RIAA now admits to sending dozens of erroneous cease-and-desist notices. "The errors represent a black eye for the RIAA's latest efforts against piracy, which rely on automated crawlers to scour the Internet in an attempt to find material that is being distributed in a way that violates federal copyright law." Ahem.. this was predicted here...
Comments 3:01:08 PM    

Cyveillance humans have arrived... for the first time, requests incoming from the Cyveillance IP block are pulling down graphics files linked to pages... a sign that a human-operated browser rather than a bot is looking. Enjoy the content™... and please respect the copyrights...
Comments 2:13:53 PM    

My 'interesting referrer' comes from AOL: Roger looked it up. Hmmmm... could it be? AOL-TW is well acquainted with copyright. They charge for their service, and they frequently cache content, including copyrighted material owned by others, on their servers to minimize bandwidth costs... so the claim could be made that they are selling copyrighted materials to others. Shows how loopy old-school copyright is in a networked world when an ISP is guilty of copyright infringement. So the referrer does indeed have a future with RIAA... heck, they are RIAA...
Comments 12:20:03 PM    

More referrer log amusement: this one from someone who followed links in robots.txt intended to catch bad 'bots:

172.174.227.122 - - [11/May/2003:01:46:34 -0700] "GET ***** HTTP/1.0" 200 4695 "-" "By Allowing Me Access You Waive All Rules Associated With It."

A unilateral, after-the-fact contract... Someone has a future with RIAA... You could probably write a script that would put the lines of a haiku or poem in successive referrers... I want to set my referrer to "All your Web are belong to us"...
Comments 10:16:57 AM    


Americans enjoy a political democracy, but not an economic democracy. Big law firms and corporations know this: they are well aware that almost no one has the resources - time and money - to prevail against a wealthy corporation and its phalanx of lawyers. Erin Brockovich notwithstanding, it is far more likely that corporations, not individuals will prevail in civil law matters.

Cyveillance, a company that is reported to be an agent of the RIAA, MPAA and dozens of large corporations with a mission to protect their copyrighted materials has downloaded more than a thousand files from my Web site in the last 5 months. Many hundreds of these files are copyrighted original essays, reports and presentations.

Responsible, law abiding publishers and corporations normally pay me from a few hundred to several thousand dollars to use the materials I have developed to formulate strategy and tactics, gauge markets, etc.

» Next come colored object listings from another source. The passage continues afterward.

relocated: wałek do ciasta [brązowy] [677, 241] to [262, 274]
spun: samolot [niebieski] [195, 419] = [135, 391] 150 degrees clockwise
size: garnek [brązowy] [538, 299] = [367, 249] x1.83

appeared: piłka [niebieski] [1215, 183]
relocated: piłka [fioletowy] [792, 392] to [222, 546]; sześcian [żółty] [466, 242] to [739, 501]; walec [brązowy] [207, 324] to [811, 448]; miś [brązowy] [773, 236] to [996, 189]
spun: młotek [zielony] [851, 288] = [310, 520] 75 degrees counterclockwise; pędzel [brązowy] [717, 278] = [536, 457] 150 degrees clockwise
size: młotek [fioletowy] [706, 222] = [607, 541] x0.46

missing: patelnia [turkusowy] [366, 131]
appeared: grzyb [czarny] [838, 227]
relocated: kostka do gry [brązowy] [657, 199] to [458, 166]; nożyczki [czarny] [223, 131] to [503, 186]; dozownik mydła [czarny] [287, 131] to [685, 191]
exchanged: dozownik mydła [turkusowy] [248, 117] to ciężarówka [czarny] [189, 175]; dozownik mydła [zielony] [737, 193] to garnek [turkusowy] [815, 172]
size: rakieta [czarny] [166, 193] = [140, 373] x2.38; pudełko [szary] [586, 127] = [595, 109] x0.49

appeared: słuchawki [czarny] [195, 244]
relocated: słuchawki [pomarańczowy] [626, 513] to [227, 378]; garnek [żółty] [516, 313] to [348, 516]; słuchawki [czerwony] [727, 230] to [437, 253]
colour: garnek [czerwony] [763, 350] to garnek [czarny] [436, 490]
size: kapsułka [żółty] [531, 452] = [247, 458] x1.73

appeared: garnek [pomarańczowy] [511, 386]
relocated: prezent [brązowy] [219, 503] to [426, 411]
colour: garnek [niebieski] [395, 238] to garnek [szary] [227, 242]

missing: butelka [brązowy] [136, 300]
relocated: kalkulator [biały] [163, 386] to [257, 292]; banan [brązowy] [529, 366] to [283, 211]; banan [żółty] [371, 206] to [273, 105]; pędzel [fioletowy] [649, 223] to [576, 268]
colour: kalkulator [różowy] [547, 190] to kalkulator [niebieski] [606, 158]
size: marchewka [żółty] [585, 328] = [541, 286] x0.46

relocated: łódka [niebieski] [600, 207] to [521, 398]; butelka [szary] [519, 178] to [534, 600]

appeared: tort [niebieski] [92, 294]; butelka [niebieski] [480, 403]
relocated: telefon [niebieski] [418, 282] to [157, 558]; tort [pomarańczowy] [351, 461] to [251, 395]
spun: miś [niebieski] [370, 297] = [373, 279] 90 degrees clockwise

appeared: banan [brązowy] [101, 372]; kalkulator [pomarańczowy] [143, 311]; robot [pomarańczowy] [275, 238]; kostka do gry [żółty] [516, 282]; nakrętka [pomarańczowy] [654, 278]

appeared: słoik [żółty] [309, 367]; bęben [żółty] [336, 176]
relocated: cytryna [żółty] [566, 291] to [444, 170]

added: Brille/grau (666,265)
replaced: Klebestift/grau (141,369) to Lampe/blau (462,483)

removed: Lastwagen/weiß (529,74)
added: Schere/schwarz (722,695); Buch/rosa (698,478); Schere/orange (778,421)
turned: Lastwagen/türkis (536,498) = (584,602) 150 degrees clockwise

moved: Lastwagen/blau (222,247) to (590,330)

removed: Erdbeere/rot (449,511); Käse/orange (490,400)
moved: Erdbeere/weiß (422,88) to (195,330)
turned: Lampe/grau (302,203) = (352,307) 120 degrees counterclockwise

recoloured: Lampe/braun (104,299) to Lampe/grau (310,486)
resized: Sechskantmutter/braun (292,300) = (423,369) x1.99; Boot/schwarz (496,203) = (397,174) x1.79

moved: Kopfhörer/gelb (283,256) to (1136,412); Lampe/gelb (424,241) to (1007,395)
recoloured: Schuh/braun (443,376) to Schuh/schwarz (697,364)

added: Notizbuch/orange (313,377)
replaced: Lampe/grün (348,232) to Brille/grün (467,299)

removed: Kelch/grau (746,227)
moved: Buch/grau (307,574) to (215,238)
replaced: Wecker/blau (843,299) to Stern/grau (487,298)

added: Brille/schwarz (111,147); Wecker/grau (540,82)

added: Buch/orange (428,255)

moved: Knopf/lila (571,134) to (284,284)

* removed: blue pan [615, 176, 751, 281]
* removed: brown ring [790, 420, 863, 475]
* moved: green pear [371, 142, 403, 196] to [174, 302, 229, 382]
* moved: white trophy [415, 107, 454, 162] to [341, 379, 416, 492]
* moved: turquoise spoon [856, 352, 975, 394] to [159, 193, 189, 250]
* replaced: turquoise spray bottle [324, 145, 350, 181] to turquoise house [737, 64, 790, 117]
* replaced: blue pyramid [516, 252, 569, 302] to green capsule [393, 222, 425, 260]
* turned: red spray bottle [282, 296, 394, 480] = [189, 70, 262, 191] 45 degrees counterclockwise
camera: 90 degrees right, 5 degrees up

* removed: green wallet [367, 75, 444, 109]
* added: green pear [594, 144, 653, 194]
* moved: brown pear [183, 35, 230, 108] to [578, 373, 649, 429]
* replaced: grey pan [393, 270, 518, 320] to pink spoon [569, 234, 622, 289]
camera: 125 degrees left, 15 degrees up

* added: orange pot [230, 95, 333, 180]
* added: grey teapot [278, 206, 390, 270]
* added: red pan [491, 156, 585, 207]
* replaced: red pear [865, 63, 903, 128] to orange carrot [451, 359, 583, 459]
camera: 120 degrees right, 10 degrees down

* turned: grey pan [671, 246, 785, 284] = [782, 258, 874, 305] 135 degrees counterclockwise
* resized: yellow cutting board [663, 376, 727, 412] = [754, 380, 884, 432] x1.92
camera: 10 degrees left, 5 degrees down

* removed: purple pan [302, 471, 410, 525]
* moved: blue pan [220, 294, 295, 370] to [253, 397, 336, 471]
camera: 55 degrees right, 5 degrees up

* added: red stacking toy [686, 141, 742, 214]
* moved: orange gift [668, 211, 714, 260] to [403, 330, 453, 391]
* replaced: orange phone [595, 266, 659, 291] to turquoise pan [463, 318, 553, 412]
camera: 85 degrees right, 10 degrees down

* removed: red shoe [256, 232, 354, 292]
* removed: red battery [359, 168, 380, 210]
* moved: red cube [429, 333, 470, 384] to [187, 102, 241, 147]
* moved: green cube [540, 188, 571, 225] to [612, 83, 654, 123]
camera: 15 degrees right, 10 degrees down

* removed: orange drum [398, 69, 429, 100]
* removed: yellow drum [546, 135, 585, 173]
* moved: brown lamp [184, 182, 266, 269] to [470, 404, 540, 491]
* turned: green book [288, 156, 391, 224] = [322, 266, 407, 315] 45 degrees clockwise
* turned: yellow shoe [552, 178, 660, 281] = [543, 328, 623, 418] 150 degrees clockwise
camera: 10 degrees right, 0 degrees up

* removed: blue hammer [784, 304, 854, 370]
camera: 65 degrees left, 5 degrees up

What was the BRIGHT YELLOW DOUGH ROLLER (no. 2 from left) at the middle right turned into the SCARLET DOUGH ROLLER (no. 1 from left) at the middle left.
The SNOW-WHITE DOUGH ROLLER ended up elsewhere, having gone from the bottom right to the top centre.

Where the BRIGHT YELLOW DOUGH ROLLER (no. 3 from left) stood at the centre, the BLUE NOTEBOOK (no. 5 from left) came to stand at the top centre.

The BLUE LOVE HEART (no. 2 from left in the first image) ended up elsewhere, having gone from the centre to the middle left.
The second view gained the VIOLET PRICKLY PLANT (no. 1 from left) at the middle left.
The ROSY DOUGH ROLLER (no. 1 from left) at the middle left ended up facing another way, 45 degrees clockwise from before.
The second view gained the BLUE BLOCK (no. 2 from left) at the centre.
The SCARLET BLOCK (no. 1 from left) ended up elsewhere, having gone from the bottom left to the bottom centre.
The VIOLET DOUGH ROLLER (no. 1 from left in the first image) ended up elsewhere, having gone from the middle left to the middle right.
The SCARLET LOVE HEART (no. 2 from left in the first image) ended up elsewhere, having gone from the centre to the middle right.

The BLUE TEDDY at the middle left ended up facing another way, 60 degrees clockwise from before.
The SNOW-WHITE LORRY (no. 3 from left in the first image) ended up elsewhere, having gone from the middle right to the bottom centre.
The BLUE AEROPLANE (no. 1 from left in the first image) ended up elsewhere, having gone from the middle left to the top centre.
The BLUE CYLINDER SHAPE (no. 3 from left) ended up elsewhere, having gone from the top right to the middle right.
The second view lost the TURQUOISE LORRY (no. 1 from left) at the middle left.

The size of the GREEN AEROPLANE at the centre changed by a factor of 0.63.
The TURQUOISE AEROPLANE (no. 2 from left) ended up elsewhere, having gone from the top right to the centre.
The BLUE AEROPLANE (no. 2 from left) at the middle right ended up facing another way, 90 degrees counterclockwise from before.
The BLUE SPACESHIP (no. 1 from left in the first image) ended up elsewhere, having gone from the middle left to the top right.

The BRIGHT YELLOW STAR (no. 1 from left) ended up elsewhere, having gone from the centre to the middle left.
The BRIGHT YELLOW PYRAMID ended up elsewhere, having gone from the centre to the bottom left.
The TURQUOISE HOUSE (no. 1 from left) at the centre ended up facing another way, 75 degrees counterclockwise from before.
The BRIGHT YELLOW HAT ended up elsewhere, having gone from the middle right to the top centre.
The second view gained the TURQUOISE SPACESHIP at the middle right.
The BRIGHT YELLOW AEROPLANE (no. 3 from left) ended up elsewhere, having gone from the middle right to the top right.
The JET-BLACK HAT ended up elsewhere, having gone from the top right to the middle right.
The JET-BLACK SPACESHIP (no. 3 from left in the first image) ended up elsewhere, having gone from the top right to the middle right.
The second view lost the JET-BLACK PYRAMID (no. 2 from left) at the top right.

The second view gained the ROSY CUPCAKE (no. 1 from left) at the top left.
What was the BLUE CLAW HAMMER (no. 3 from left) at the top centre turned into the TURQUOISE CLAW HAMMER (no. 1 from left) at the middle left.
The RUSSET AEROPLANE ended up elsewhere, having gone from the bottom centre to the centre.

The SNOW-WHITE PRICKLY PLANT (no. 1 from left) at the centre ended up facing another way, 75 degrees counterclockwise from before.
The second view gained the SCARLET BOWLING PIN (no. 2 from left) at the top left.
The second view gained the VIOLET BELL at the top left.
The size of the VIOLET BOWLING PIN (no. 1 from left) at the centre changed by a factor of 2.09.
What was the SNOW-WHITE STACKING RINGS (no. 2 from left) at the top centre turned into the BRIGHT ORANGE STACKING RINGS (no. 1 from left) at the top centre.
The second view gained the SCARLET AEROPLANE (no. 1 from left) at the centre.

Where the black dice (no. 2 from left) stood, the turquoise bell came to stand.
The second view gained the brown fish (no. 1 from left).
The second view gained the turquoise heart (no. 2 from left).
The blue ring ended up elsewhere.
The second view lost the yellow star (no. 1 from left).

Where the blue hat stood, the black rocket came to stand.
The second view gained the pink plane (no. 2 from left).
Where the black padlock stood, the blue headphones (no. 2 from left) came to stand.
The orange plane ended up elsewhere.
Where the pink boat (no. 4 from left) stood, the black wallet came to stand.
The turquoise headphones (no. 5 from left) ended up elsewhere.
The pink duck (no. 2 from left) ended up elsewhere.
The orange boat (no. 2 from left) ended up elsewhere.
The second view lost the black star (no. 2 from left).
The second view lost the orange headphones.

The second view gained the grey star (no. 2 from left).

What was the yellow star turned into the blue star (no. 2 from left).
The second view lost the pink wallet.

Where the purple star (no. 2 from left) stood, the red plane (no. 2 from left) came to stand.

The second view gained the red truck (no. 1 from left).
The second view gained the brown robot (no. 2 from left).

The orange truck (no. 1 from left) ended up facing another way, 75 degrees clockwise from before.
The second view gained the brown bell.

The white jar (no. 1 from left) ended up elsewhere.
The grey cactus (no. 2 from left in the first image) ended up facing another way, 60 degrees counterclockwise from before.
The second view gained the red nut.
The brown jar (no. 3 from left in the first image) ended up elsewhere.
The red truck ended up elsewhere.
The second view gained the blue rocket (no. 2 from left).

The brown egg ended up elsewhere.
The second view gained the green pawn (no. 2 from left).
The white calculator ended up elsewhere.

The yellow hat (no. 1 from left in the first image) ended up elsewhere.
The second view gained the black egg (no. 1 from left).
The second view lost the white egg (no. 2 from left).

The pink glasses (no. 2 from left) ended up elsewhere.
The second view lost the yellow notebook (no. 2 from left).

Cyveillance' Web site offers a fee-based service providing companies with information gleaned from the Web. So, since www.gulker.com is so amazingly popular with them, it is reasonable to suspect that they are providing my copyrighted materials (along with god knows how many others) to corporations for fees that are reported to be hundreds of thousands of dollars a year.

True, I place some of these files on the Web site so others can read them: it is my hope that they will spur debate and commentary, and advance the cause and utility of a global network. I would be delighted if Hilary Rosen logged on, read my work, and it helped her to find a way to serve, rather than sue, her customers.

However, I do not authorize anyone to resell my copyrighted materials for a profit without my permission. It is unreasonable, unethical and illegal for others to do this. The way in which my copyrighted material is delivered to RIAA executives or anybody else is important.

No one makes this point more loudly than RIAA and its lawyers: they recently sued 4 students for billions of dollars for distributing what they claimed were their members' copyrighted materials for free on private networks. Yet, here is at least one of their agents doing exactly the same thing (Cyveillance has a private network for its clients) for profit.

Sure I can sue. That involves paying an attorney or team of attorneys several hundred dollars an hour for god knows how long - likely months or years. RIAA, while arguably just as guilty as kids in college dorms, would likely easily outlast my resources.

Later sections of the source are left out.